When the church came to power, the festival was baptized as Christian. Christianizing the winter solstice, the church hoped to transform culture. The worship of Jesus was to replace the worship of the emperor. With the shift in power, what had been acts and rhetoric of subversion began to more closely resemble the discourse and apparatus of imperial rule.

In the era of Christendom that followed Constantine, the church was in the position to create culture.  Its feasts and fasts, heroes and heroines, liturgies and ceremonies, became continuous with civic culture, political governance, and—let’s face it—empire.

Now that that era is gone… What? Oh. Yes. Sorry. That era is over. It has ended. So sorry. Bummer, eh? Welcome to post-Christendom.

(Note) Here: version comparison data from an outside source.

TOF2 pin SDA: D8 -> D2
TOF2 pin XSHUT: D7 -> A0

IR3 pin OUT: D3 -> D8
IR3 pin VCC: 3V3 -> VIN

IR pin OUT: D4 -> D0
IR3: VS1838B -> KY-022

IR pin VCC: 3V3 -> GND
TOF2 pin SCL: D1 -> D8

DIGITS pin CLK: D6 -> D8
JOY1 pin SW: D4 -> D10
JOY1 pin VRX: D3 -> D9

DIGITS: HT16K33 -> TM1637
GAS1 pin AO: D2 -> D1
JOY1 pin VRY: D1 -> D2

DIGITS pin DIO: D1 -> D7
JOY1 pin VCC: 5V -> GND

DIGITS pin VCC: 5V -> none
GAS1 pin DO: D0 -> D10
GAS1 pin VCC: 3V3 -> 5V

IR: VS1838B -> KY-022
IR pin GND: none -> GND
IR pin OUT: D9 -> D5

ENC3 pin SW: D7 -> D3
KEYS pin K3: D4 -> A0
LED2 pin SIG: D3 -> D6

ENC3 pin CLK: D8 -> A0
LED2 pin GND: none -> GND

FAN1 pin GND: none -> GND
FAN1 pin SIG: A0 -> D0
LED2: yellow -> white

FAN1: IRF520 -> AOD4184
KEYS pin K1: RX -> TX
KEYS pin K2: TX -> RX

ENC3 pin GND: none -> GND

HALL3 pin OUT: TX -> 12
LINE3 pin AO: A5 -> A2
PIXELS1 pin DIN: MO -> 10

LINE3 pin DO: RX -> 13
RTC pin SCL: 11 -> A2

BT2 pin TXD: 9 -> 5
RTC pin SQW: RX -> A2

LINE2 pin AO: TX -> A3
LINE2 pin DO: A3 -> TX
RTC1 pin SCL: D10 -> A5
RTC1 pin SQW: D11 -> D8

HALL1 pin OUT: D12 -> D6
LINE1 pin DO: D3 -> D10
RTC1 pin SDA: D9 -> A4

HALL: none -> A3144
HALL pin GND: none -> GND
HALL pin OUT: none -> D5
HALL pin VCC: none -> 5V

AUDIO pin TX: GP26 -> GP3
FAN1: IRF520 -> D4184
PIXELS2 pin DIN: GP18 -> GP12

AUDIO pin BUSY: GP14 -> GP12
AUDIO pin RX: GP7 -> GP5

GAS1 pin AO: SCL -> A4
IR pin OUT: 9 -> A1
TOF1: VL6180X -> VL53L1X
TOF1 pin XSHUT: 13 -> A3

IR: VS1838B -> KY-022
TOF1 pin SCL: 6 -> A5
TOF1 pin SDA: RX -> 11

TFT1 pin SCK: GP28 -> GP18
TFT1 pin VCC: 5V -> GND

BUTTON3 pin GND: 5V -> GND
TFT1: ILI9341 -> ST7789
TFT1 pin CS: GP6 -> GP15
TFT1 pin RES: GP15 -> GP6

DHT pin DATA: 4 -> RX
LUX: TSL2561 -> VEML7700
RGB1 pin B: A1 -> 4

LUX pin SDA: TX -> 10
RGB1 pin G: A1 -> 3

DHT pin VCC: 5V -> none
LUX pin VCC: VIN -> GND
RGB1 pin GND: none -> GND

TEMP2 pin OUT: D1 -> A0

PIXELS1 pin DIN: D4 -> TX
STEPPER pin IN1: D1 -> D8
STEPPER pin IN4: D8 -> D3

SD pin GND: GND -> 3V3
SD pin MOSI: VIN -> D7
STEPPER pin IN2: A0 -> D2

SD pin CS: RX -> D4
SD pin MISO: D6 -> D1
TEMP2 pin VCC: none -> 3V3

Now that that era is gone, it seems to me that followers of Jesus have a choice to make.

Jesus or Caesar?

Jesus or Santa?

Will we pattern our days after the current empire with its gods and mythos and festivals? Will we participate in the feasts and holidays of the dominant religion—capitalism—or will we not comply?

Which kingdom has our allegiance?

The Kingdom of God as described in the gospels is in opposition to the kingdom of Caesar. The imperial savior brought peace through domination, military might, and the fear of violence. The peasant savior from the margins of the empire brought peace through cooperation, soul force, and trust.

How is it that US Christians still believe that claiming the corporate-sponsored frenzy is or ought to be a Christian holiday? That Christmas is a different holiday. Let those who find meaning in it celebrate it. And, you know, really. Quit bugging them that they are not celebrating what you celebrate.

What you celebrate is different.

And maybe it’s time to differentiate the Christian Christmas from the capitalist Christmas.